In cinemas Thursday [MA15+]
Director: Matteo Garrone
Runtime: 137mins
Gomorrah was the biblical place of sin and debauchery, which along with Sodom, was destroyed by God in his anger. The Camorra are the criminal gangs of Naples who control the drug-trade, and have a hand in any other lucrative business in the area such as waste disposal. Gomorrah the film takes a look at a cross-section of people caught up in this violent world.
Don Ciro is a quiet man, a money-handler whose job is to distribute funds to the families of men affiliated with his clan who are currently in jail. Toto is a 13-year old boy eager to join the gang that operates in the grim housing block in which he lives.
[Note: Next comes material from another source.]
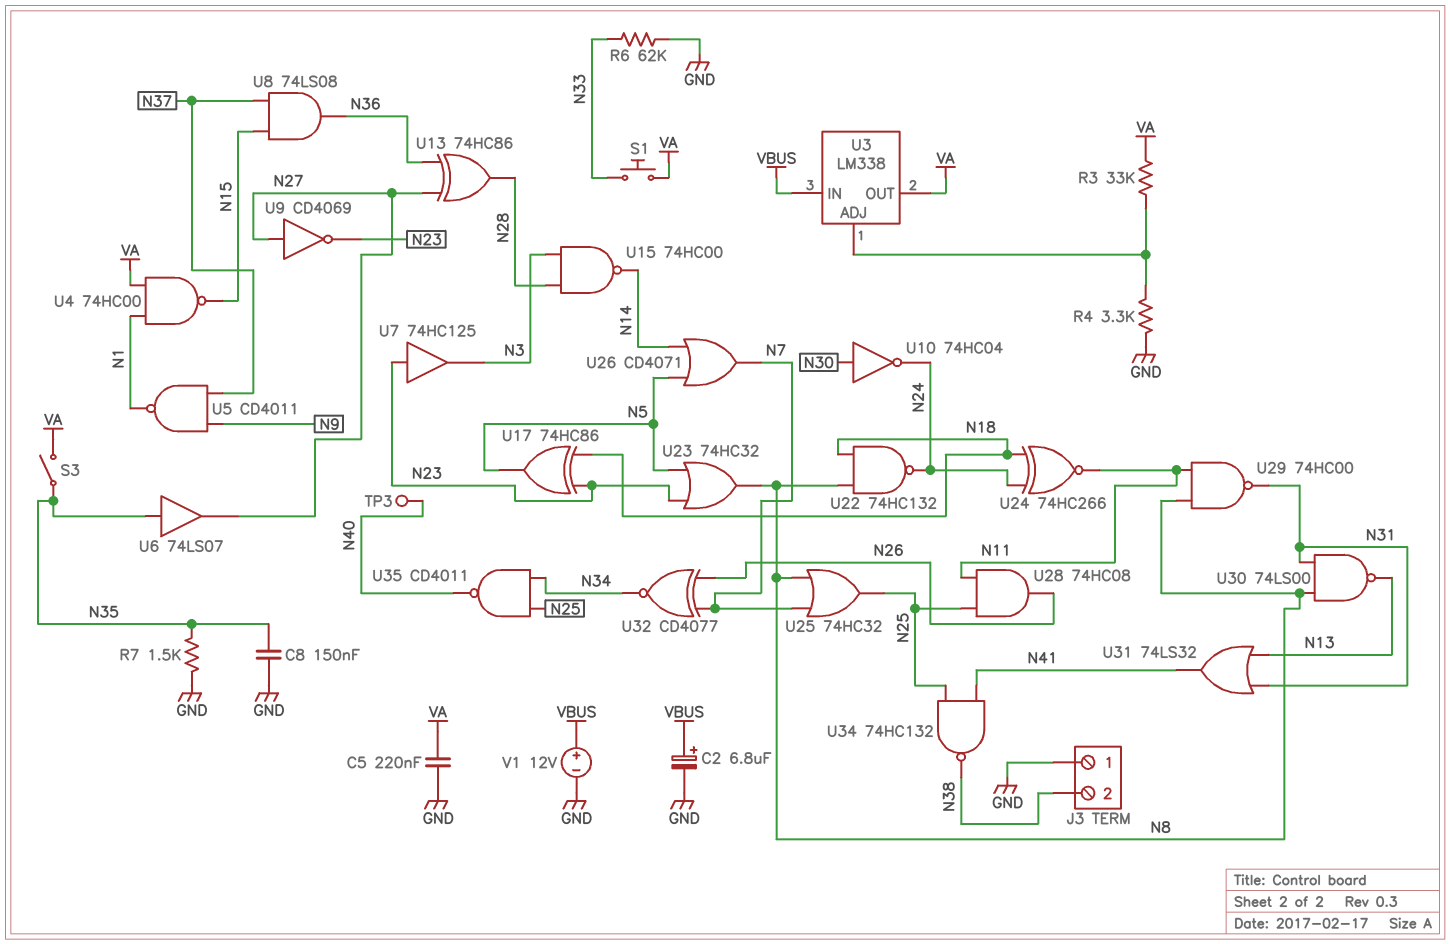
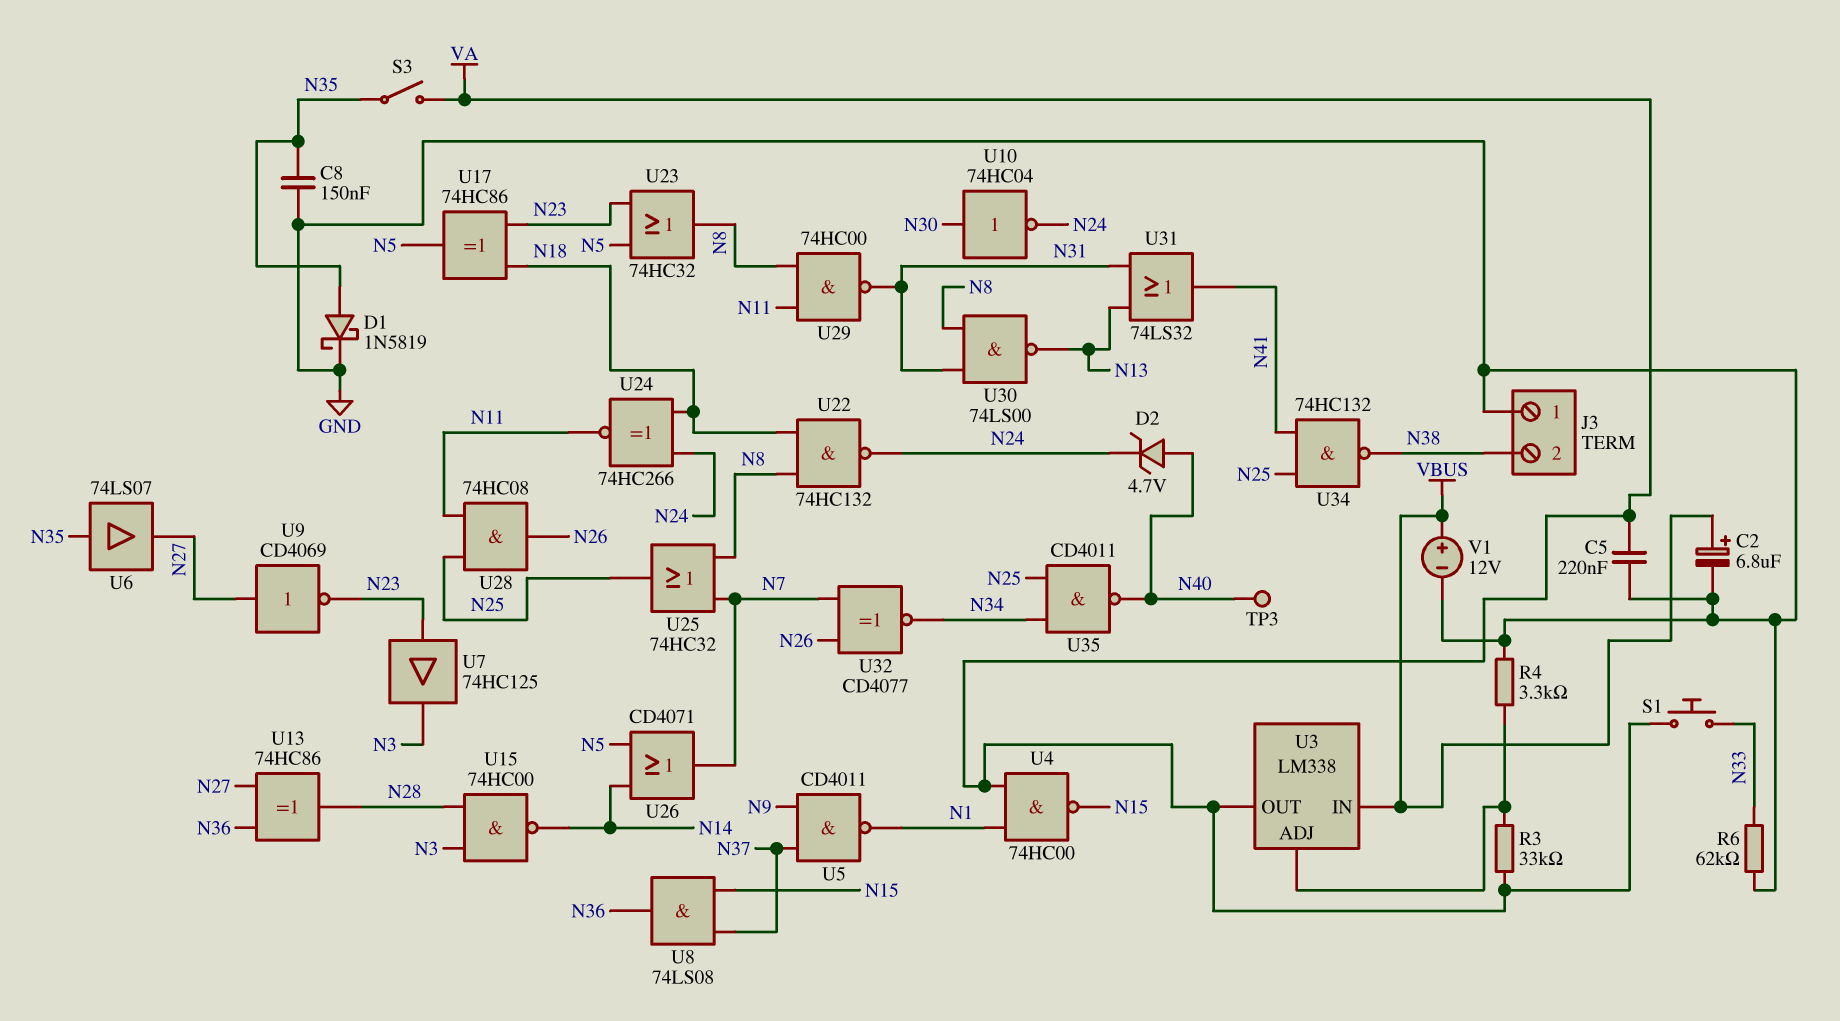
D1: none -> schottky 1N5819 (A N35, K GND)
D2: none -> zener 4.7V (A N40, K N24)
R7: 1.5k (GND, N35) -> none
Roberto is a university graduate who is hired by a businessman, Franco, to assist with his disposal of toxic waste. Pasquale is a highly-skilled dress-maker, given a tempting offer to train some Chinese competitors of his own Camorra boss, and Marco and Ciro are young men with dreams of being crimelords, like Scarface.
The camera follows these characters around and events are depicted in a neo-realist style rather than the heightened visual style of a Francis Ford Coppola or Martin Scorcese mafia film, although Scorcese lends his name as a ‘presenter’ of Gomorrah.
The film is based on a book by Roberto Saviano, a journalist who went undercover to learn about and become part of this world, so I guess it’s as authentic as anything we’ll ever see. Saviano is now permanently in hiding under threat of death from those he wrote about. As a window into an underground world, Gomorrah makes no concessions to audiences used to amped-up crime thrillers. However, many of the images can’t help but stay with you, such as the scene where Toto and other young ‘hopefuls’ are made to wear a bullet-proof vest and shot, as a kind of rite of passage.
The oppressive atmosphere of living in this concrete housing block is vividly conveyed, and a long shot proves that it’s a real place, it wasn’t built as a ‘movie-set’. Marco and Ciro’s Scarface dreams may seem wildly naive but you can understand given where they come from. The corruption of the gangs extends to the landowners, who rather than object to the dumping of toxic waste on their land, offer more land to be in on the scam.
The consequences in lives lost, money made by the gangs and cancers created, is only spelled out at the end. While Gomorrah, a Cannes prize-winner, demands concentration, eschews sentiment and won’t be for everyone, it does tell it like it is, in a way you won’t forget.